El diccionario del mentiroso es un libro bien extraño; para una lingüista como yo, es el no va más porque se encuentra una braceando entre palabras más a gusto aún que entre las olas del mar. Está escrito en primera persona por una joven que entra a trabajar en la editorial que publica el famoso Diccionario Swansby, aunque pronto comprobará que nada es lo que parece. ¿Se habrían ustedes imaginado que para incluir la palabra “cortapega” hubiera que quitar el término “candelilla”? No, ¿verdad? Yo, tampoco.

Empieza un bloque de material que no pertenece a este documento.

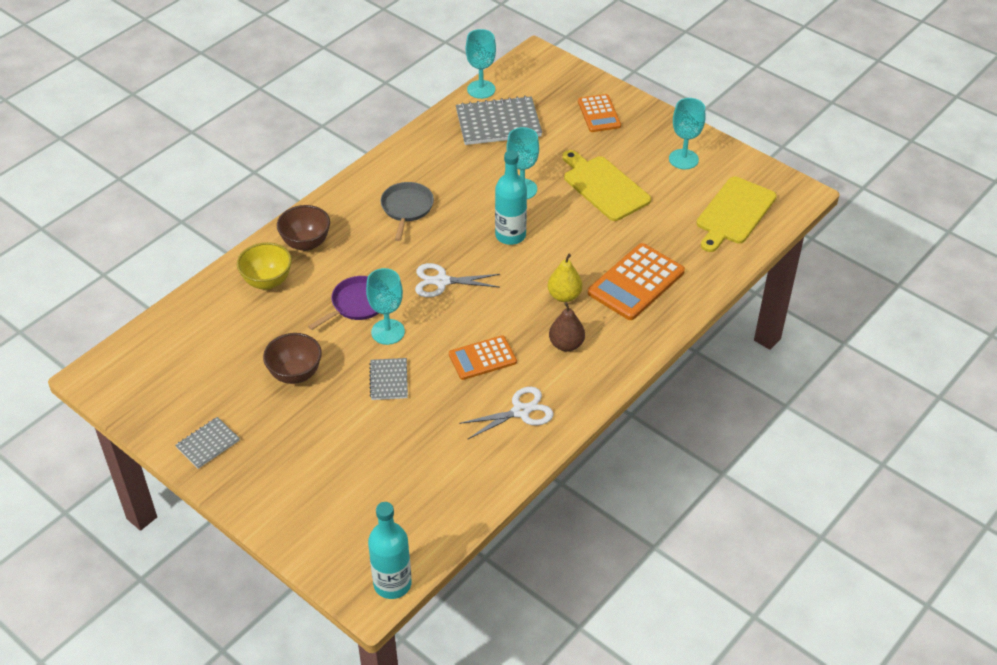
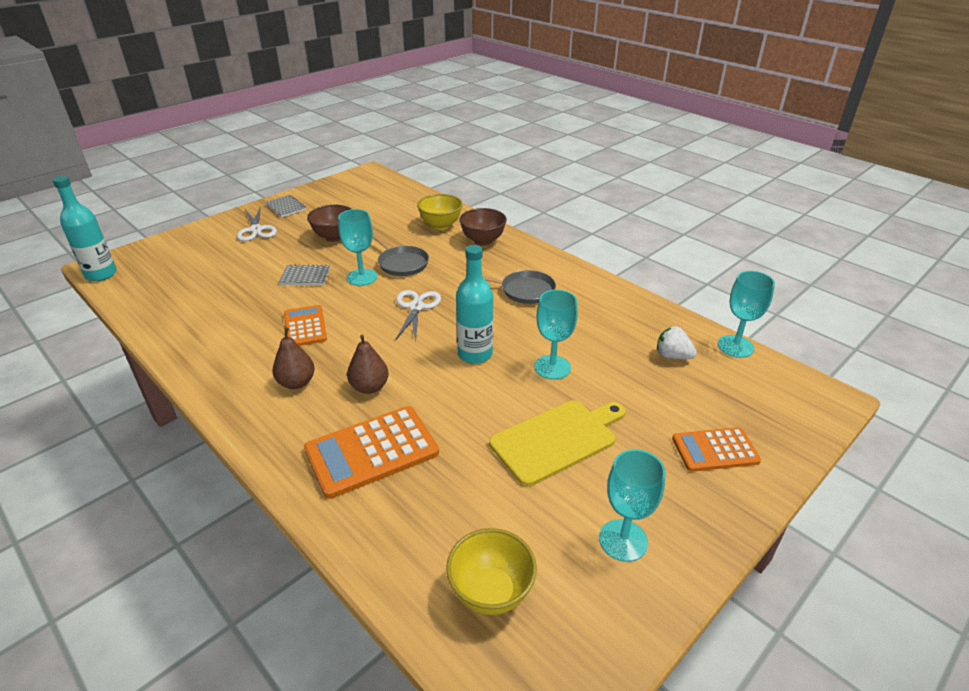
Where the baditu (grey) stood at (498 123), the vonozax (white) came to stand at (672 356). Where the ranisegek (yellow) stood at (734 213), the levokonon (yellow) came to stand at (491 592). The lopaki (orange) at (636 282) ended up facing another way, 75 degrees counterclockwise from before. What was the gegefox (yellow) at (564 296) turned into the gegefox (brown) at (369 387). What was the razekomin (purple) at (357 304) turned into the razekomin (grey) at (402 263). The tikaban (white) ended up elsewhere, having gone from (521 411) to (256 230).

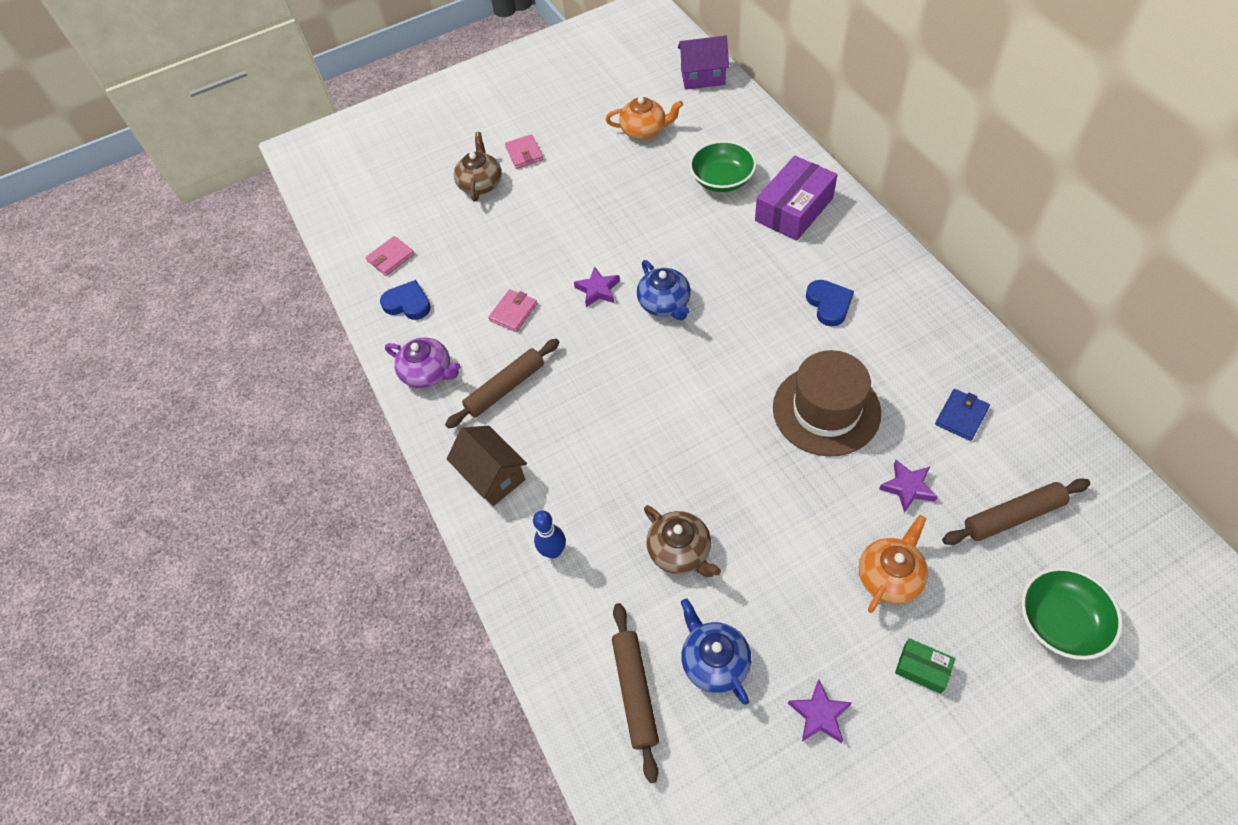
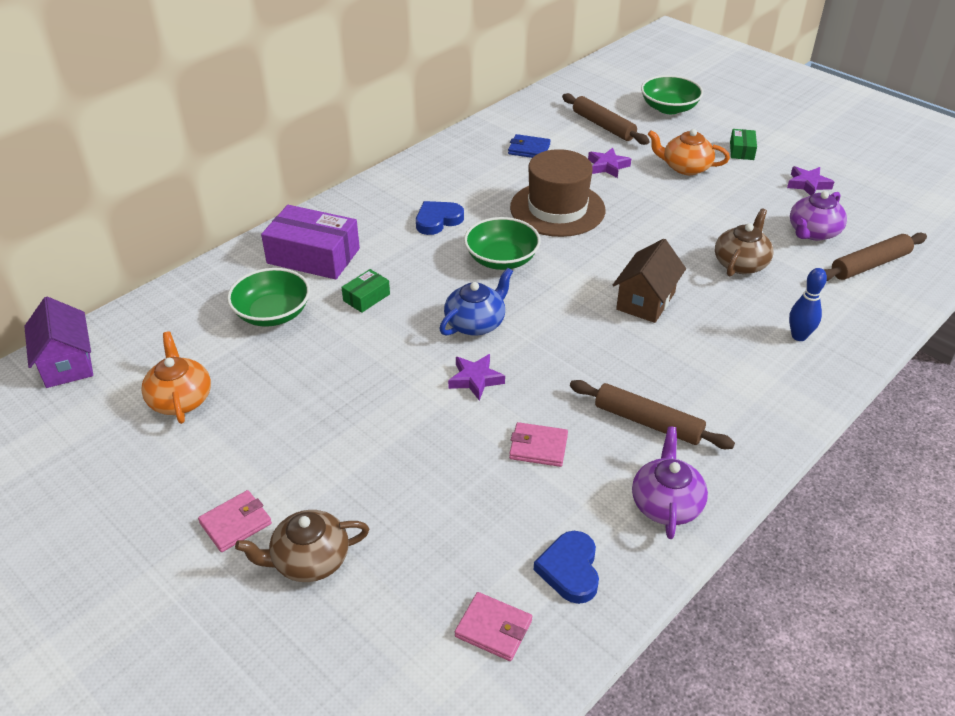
The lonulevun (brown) ended up elsewhere, having gone from (492 476) to (646 301). What was the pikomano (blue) at (714 661) turned into the pikomano (purple) at (813 232). The second view gained the levokonon (green) at (501 259). The second view gained the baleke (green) at (366 297).

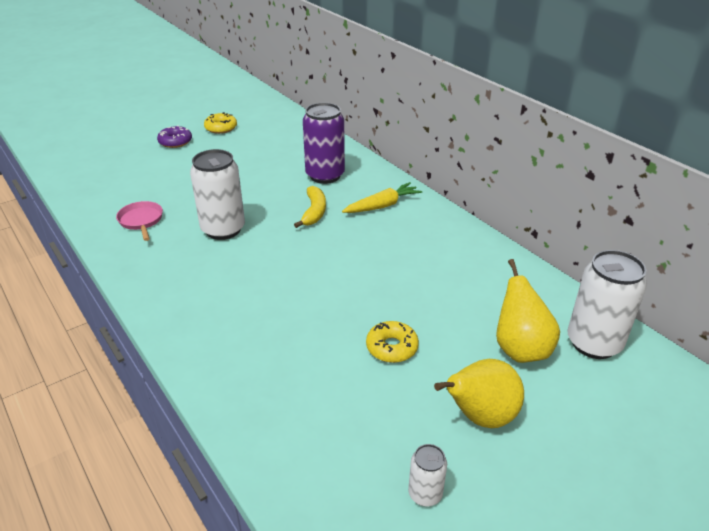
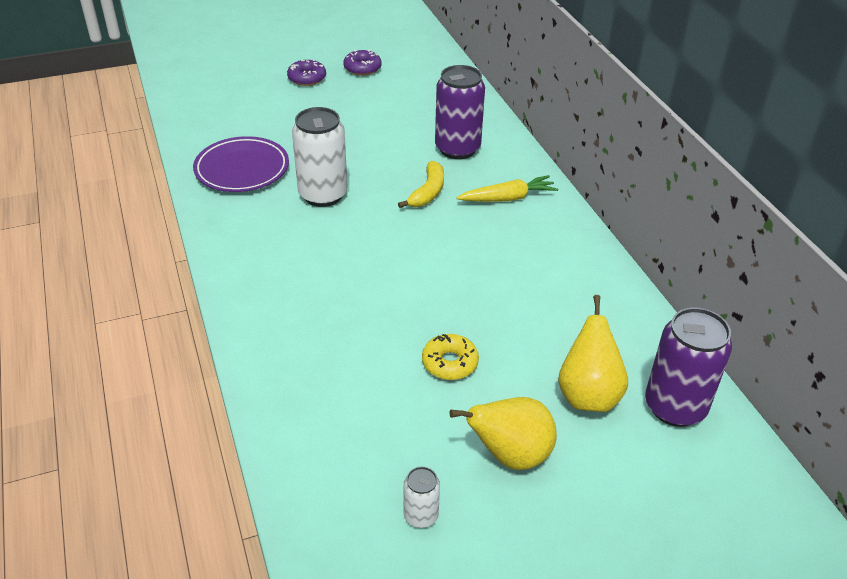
What was the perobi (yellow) at (221 128) turned into the perobi (purple) at (362 68). Where the razekomin (pink) stood at (141 221), the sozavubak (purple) came to stand at (242 169). What was the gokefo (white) at (593 343) turned into the gokefo (purple) at (675 407).

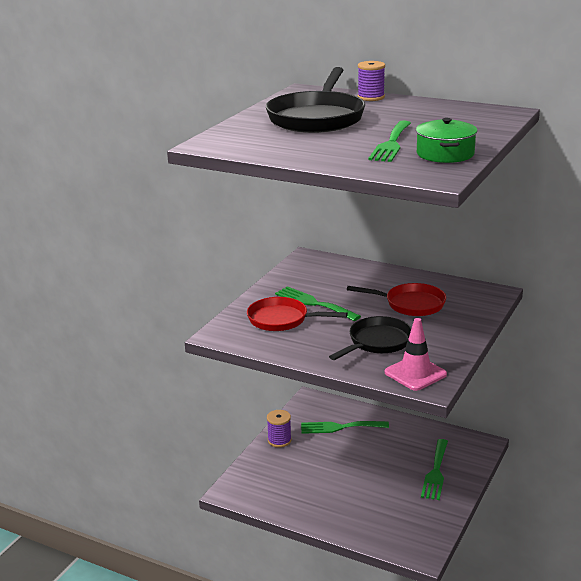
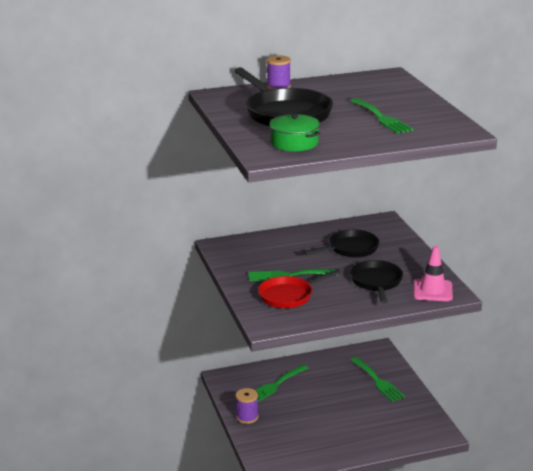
The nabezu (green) ended up elsewhere, having gone from (445 154) to (294 143). What was the razekomin (red) at (411 304) turned into the razekomin (black) at (350 249).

“Los diccionarios convencionales con frecuencia son producto del ambiente intelectual de los lexicógrafos que participan en su elaboración, y tal vez también del sesgo personal que éstos le proporcionan. Estoy segura de que David Swansby se consolaba con la idea de que un diccionario enciclopédico perfecto, libre de cualquier error y absolutamente pertinente en todos sus detalles, es imposible, puesto que ningún compilador o equipo de compiladores puede tener un punto de vista completamente objetivo. Ninguna persona es una isla, ningún diccionario es una estrella fija, bla bla bla. Por supuesto, la decisión de quitar palabras de un diccionario para que otras palabras más “pertinentes” ocupen su lugar puede ser muy controvertida. Algunas propuestas editoriales recientes de reemplazar, por ejemplo, las palabras candelilla y castaño de indias por cortapega y banda ancha en una edición del Diccionario de Oxford Junior salió en la prensa de todo el país y dio lugar a numerosos comentarios indignados. El Swansby recibió muchas menos críticas tras sus actualizaciones en línea, sobre todo porque casi nadie se enteró.”